Thursday, January 21, 2010

Family and Historical Materialism 2010 has this way of making me oh-so proletarian


Another Cold Year for the Warmth

Death and Redemption

Theres a man goin' round taking names and he decides who to free and who to blame. Everybody won't be treated all the same.”

The fold of our history is either death or redemption. The history of the vanquished and the history of preemptive alienating and policing apparatuses yearn to conclude. We all have a door and a rotting carpet; a family and a dynasty of fuck ups; advanced social dissolution from worlds and senses to answer for. They say men make history, but not in conditions of their choosing. If it is our sensuous activity within a world, a praxis, which generates a world, then by what means do we confront the millions of potentialities which are taken from history? Those souls who are irrevocably lost, or worse yet, rendered bare life through processes of subjectivation, are prepared to be judged, not by history, but by the police. Each death is a tragedy because in “each” there is a shame of separation. The private life only becomes public in death. But this public death is itself a technique of exposure, which links the family and society to the church, to the school, to the prison. The tragedy which the living are constantly exposed to is not merely their own telos but capitalism's continuous merciless holiday. In this society, no one dies. Everyone is murdered.
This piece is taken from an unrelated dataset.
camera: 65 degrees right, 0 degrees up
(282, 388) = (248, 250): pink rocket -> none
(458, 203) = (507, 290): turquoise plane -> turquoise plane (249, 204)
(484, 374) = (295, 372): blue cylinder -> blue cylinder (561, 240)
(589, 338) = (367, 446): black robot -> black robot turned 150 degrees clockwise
What is pathetic in death is not the loss of a container of memories and affects or the fleeting away of another productive member of the family, of society, but the loss of the capacity to speak. Death acts like a nightmare on the living. Conjuring images of “once upon a time,” the living attempt to answer for the horror of a brisk wind which extinguishes light in one subtle swoop. But the sad conclusive cough of a body judged guilty of living in capitalism is repeated and shared. Each voice is rendered mute. Each potentiality perfectly aware of what strangles it daily. The tears of the living for the dead, while representing a real sadness, never conjoin to form the flood which will redeem the past. Instead, the mouth opens, limbs shake with anxiety; our small, light-colored hairs stand up searching for a warmth which is not in this world. And in the end, what could be communicated—the single gesture of communicability itself—is once again lost, irretrievable, amidst blinking lights and the flow of commodities which live so much longer than any of us.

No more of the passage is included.